Ohio is blessed with some amazing fishing opportunities. Most fishermen however fish ponds, lakes, reservoirs, rivers, and large creeks. Many of the very small warm water streams in Ohio are ignored. That is unfortunate, since some very good fishing, and solitude can be had on these small waters.

Smallmouth, largemouth, rock bass, long-ears, bluegills, pumpkinseeds, chubs, suckers, and carp inhabit many of our tiny streams. While the fish generally are not large, they still have something to offer the dedicated fly fisherman.
Peace and quiet, and little to no fishing pressure is the name of the game here.
While not all of Ohio's blue line streams have gamefish, it is always worth a look, you never know what you might find.

Finding Small Water

The best ways to find small streams is by looking at maps, or just driving around and looking. Also look for small feeder creeks that empty into reservoirs. Both of the small streams that I fish here at home are feeders. You should always be able to find game fish in these types of streams since some fish will always tend to move up into them.
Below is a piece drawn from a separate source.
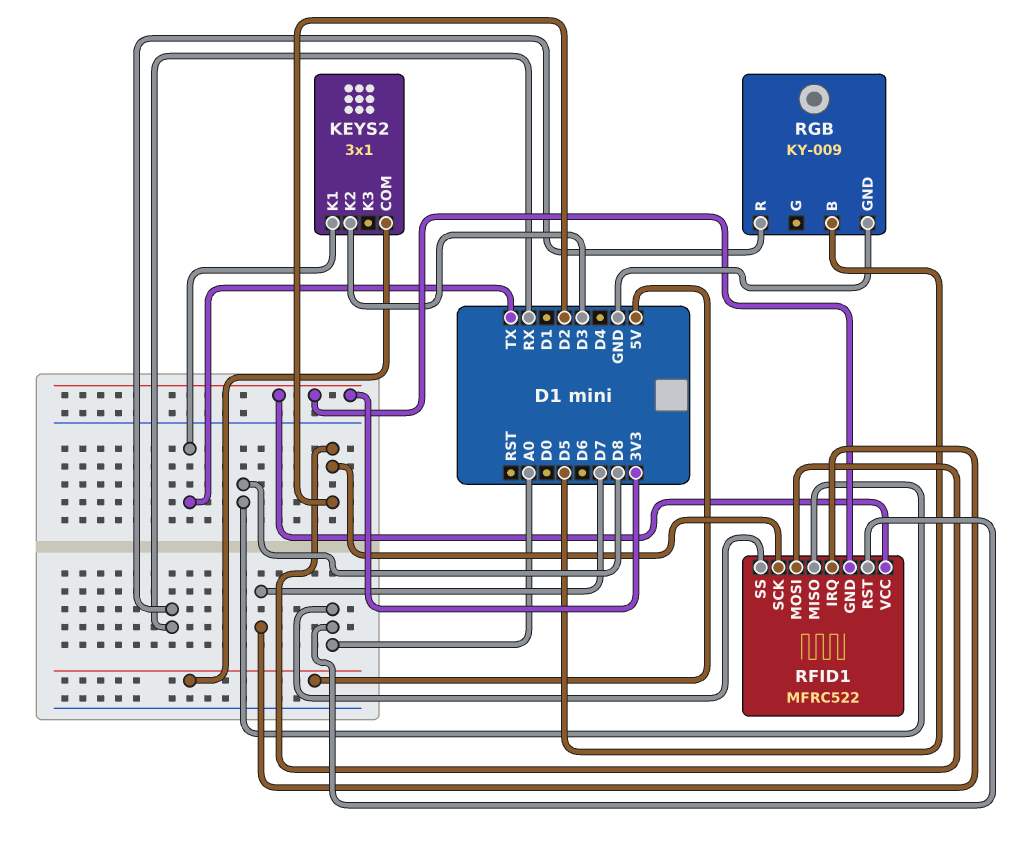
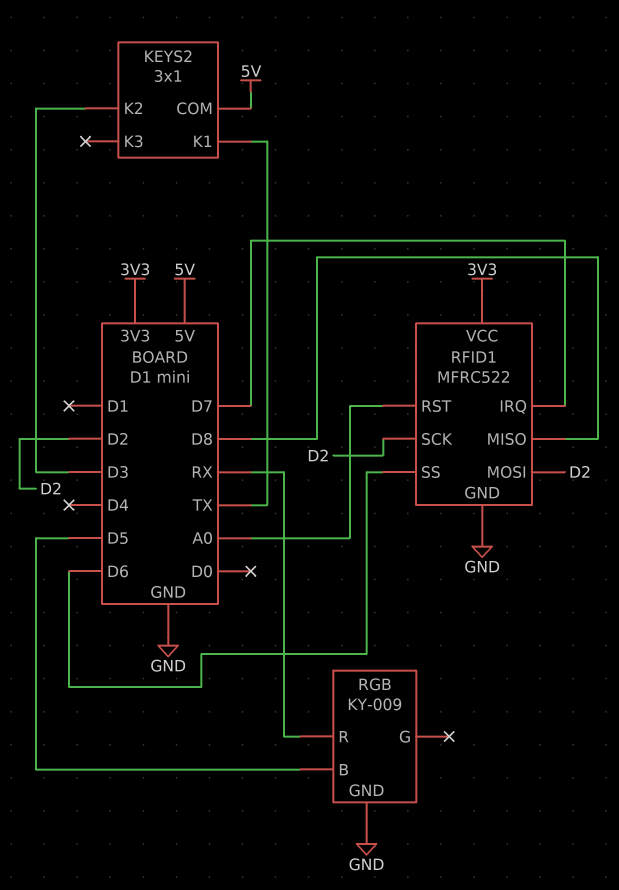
RFID1 pin GND: 3V3 -> GND
RFID1 pin SS: A0 -> D6

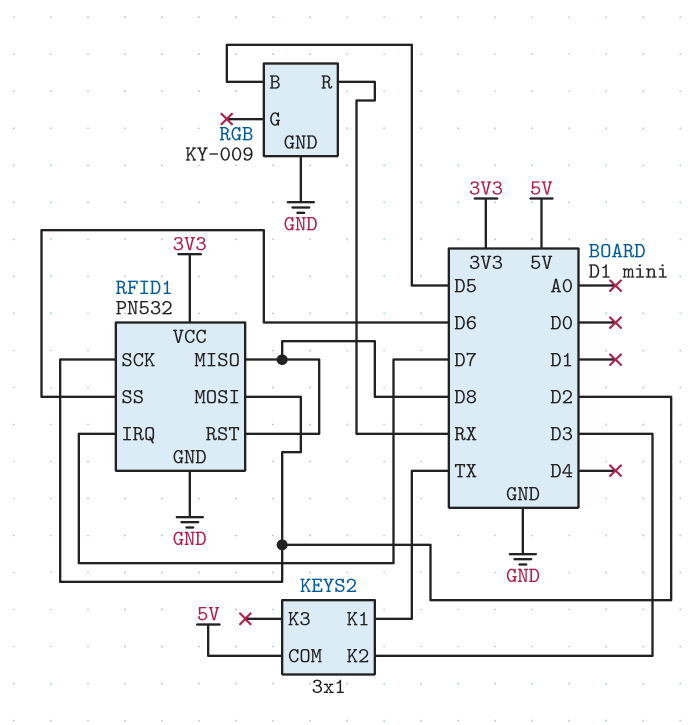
RFID1: MFRC522 -> PN532
RFID1 pin RST: A0 -> D8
When exploring these waters always make sure that the stream has enough water flow. Your looking for streams that will be able to hold fish. Small holes, and runs that offer enough cover for the fish is what your looking for.

Think small

When fishing these small waters, it is usually best to down size your gear. Shorter rods from 6 feet to 7 feet long for line weights from one weight up to four weight are ideal. You most likely will not run into lunker bass, so throwing 1/0 bass bugs is not needed.
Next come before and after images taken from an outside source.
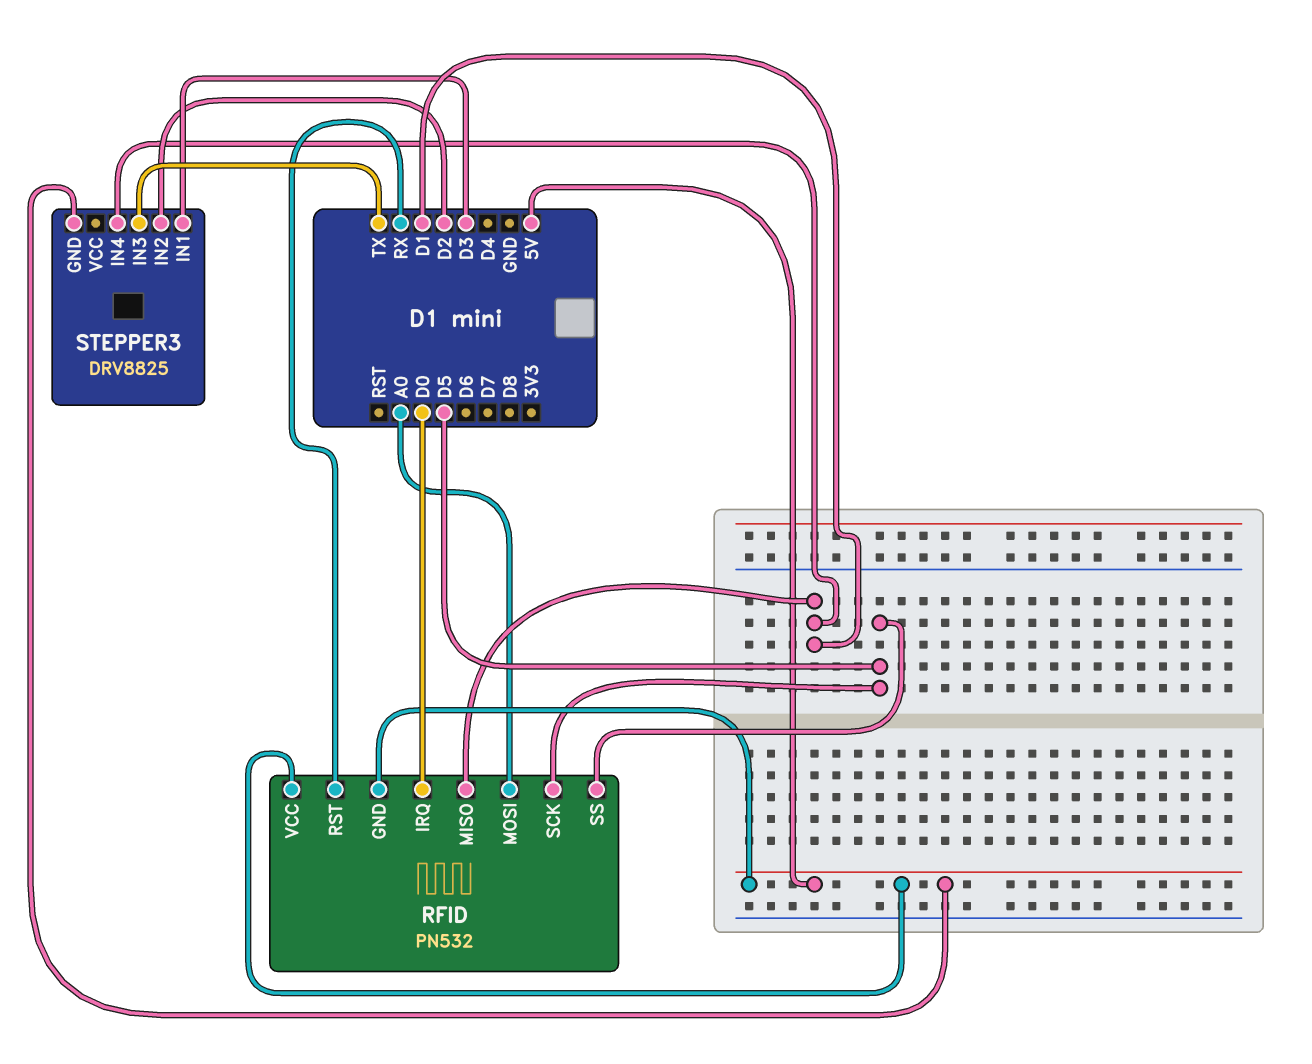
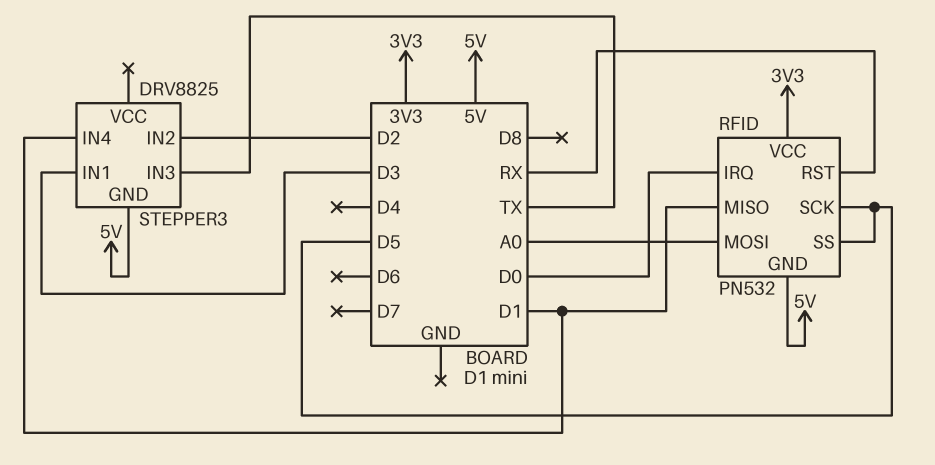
RFID pin VCC: 5V -> 3V3

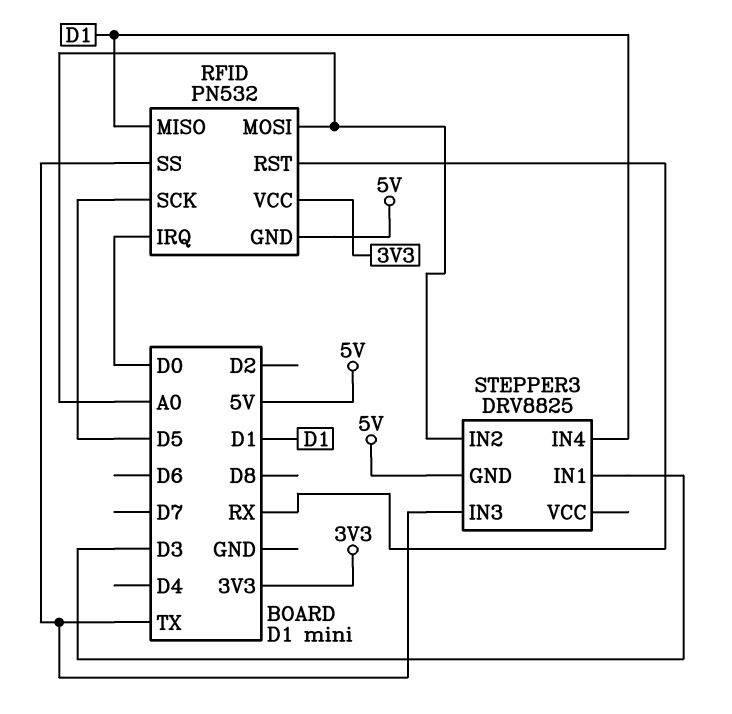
RFID pin SS: D5 -> TX
STEPPER3 pin IN2: D2 -> A0

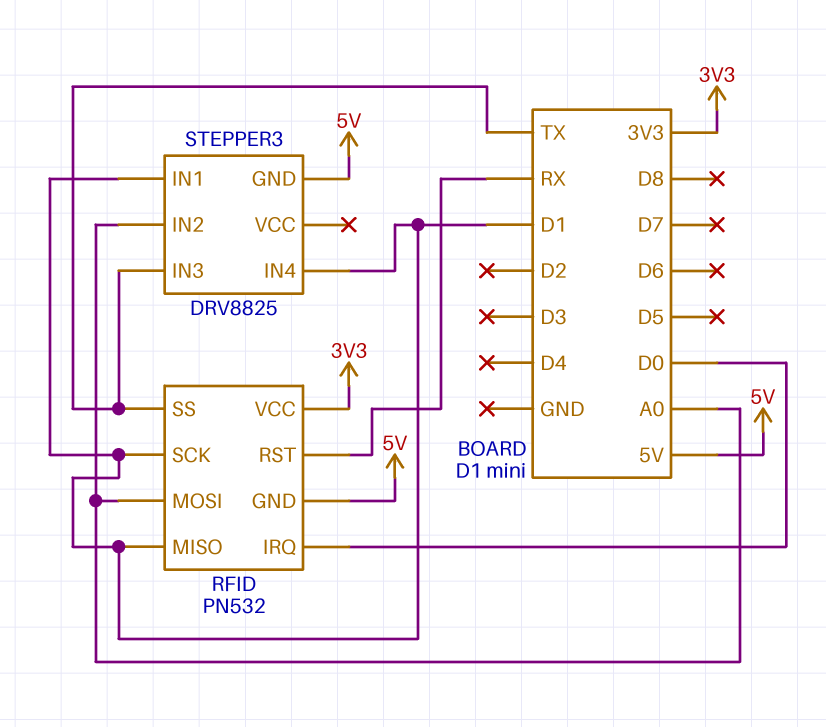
RFID pin SCK: D5 -> D1
STEPPER3 pin IN1: D3 -> D1

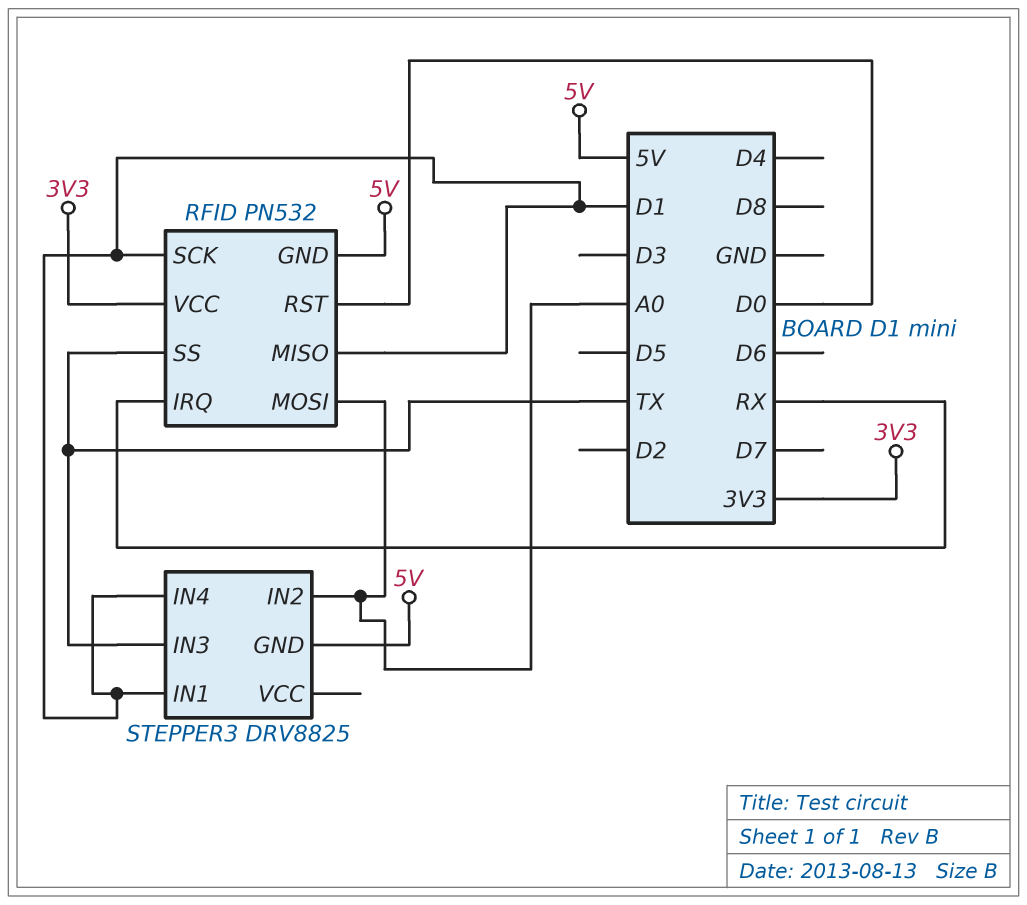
RFID pin IRQ: D0 -> RX
RFID pin RST: RX -> D0

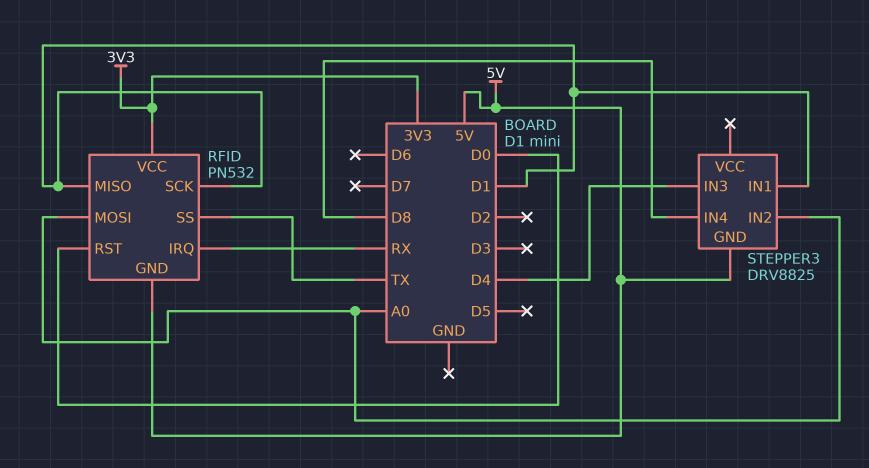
STEPPER3 pin IN3: TX -> D4
STEPPER3 pin IN4: D1 -> D8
I like to use smaller flies in the 10-16 range. I always carry a small selection of nymphs, wets, and streamers.
I use the Gold ribbed hare's ear, pheasant tail, caddis pupa, and a simple damsel pattern for nymphs.

For wet flies, I always like to have some soft hackles with me. The Partridge and yellow, Partridge and orange, and Starling and purple have worked well for me. I also like to carry a winged wet called the Picket Pin. This fly is very versatile. Swing it like a wet, strip it like a streamer, or dead drift it like a nymph. This pattern is a fish killer. I tie all my wet flies in sizes 10-14.
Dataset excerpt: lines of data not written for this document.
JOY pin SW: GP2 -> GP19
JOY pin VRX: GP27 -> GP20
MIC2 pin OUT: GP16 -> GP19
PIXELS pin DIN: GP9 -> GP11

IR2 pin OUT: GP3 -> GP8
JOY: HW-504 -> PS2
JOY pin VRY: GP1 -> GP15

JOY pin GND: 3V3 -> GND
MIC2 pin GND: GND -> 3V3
For streams that have bass in them, it is always good to carry a few streamer and crayfish patterns as well. I tie these small, in 10's and 12's. Mini buggers in black, brown, and olive are always a good bet. I also like some of the more traditional streamers like the Black Ghost and Mickey Finn. Small Clouser minnows work very well too.

For crayfish patterns, it is hard to beat the McCabe's Crayfish in olive or brown. There is a host of other crayfish patterns out there as well. Always try to match your patterns to the local crayfish population.

Something different

Fly fishing Ohio's small streams can be a nice change of pace. I think it is fun to try and find small water that no one else bothers to fish. Many of these streams are just as beautiful as trout streams, and offer up some relaxed slow pace fishing. Give it a try, you will not be disappointed.